ALÉGRATE, MARÍA,
LLENA DE GRACIA…
¿No es
impresionante que la primera palabra que el divino mensajero dice a María sea
ALÉGRATE?
Y si bien en castellano
nuestro “Dios te salve” no refleja tan
nítidamente esa invitación, es esencial que no la olvidemos nunca. Porque es la
invitación eficaz de Dios a toda la Humanidad, a todos nosotros, representados
en la humilde jovencita de Nazareth.
Cada vez que rezas el Ave
María utilizas las mismas palabras que Dios eligió para dirigirse a aquella
niña soñada, predestinada y llamada por Dios para permitir la irrupción del
Verbo en la historia humana.
Cada vez que las pronuncias,
María revive esa intensa conmoción que la turbó de emoción y casi de “vértigo”, vértigo que luego sería acrecentado al
oír la entera propuesta del Creador.
Alégrate María… porque el
Señor está contigo, porque el mundo vuelve a ser un lugar de su Presencia,
porque ya ha finalizado el tiempo del castigo y se abren nuevamente las puertas
del Corazón de Dios.
Porque Cristo es y será de
ahora en más la verdadera, la perfecta alegría de los hombres. Y por eso
también, en el corazón y centro del Ave María, se ubica esa dulce palabra, está
el “nombre sobre todo nombre”, aquel solo en
el cual hay salvación: el nombre de Jesús.

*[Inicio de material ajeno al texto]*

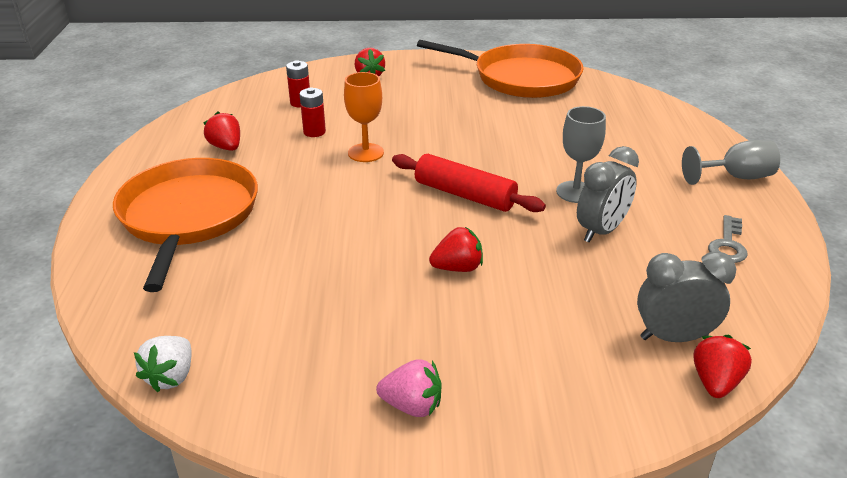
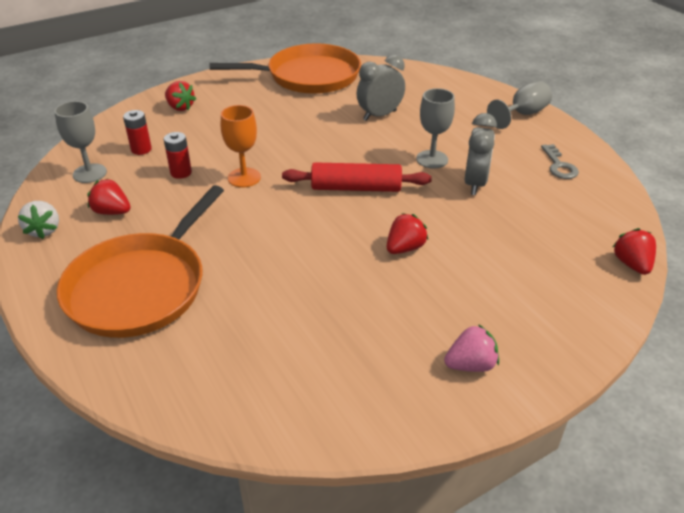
camera: 30 degrees left, 5 degrees up
(171, 377) = (270, 428): white strawberry -> white strawberry (44, 230)
(188, 216) = (141, 287): orange pan -> orange pan turned 120 degrees counterclockwise
(240, 110) = (90, 173): none -> grey goblet
(673, 337) = (584, 244): grey clock -> grey clock (380, 115)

Pero la oración que repetirás
tantas veces durante el Santo Rosario, luego de evocar las pronunciadas por
Isabel el día de su Visitación, ponen ante tus ojos una tan importante como
dramática realidad: “ruega por nosotros, pecadores…

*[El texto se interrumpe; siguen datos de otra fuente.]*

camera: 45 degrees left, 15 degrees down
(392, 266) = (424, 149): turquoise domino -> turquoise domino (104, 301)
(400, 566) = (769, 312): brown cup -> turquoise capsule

ahora y en la hora de nuestra muerte”
Esa alegría que Dios quiere
conceder a sus hijos se ve amenazada por la existencia del mal en el mundo y en
los corazones. El amor de Dios, tan grande, puede ser rechazado, y de hecho lo
es, tantas veces.
El pecado ha traído como
consecuencia la muerte corporal, ese momento doloroso pero inevitable en el
cual se desgarrará nuestro ser corpóreo-espiritual. Y el pecado tiene una
consecuencia aún más terrible: la muerte eterna, la
condenación, la separación de Dios en el Infierno.
Por eso la Iglesia, recordando
la advertencia del Salvador “¿de qué le vale al
hombre ganar el mundo, si pierde su alma?”, nos hace pedir,
incesantemente, a aquella que nos quiere como hijos: “ruega
por nosotros… en la hora de nuestra muerte… que ese día supremo, en el que se
decida nuestra eternidad, no nos encuentre separados de Jesús, separados de
Dios… que en ese trance, Madre querida, nuestra alma se encuentre limpia,
preparada para cruzar a la otra orilla, arrepentida y absuelta de sus pecados,
alimentada con el viático a la Eternidad… Madre, querida, que nuestros ojos se
cierren aquí mirando el Crucifijo o una imagen tuya, y se abran en el Paraíso
para verte por siempre…”
Por eso el Santo Rosario
rezado con piedad y constancia es –según el testimonio de tantos santos- un
signo de predestinación y una prenda de salvación eterna. ¿Podría acaso una madre olvidar este pedido que, de
manera incesante, un hijo suyo le ha dirigido?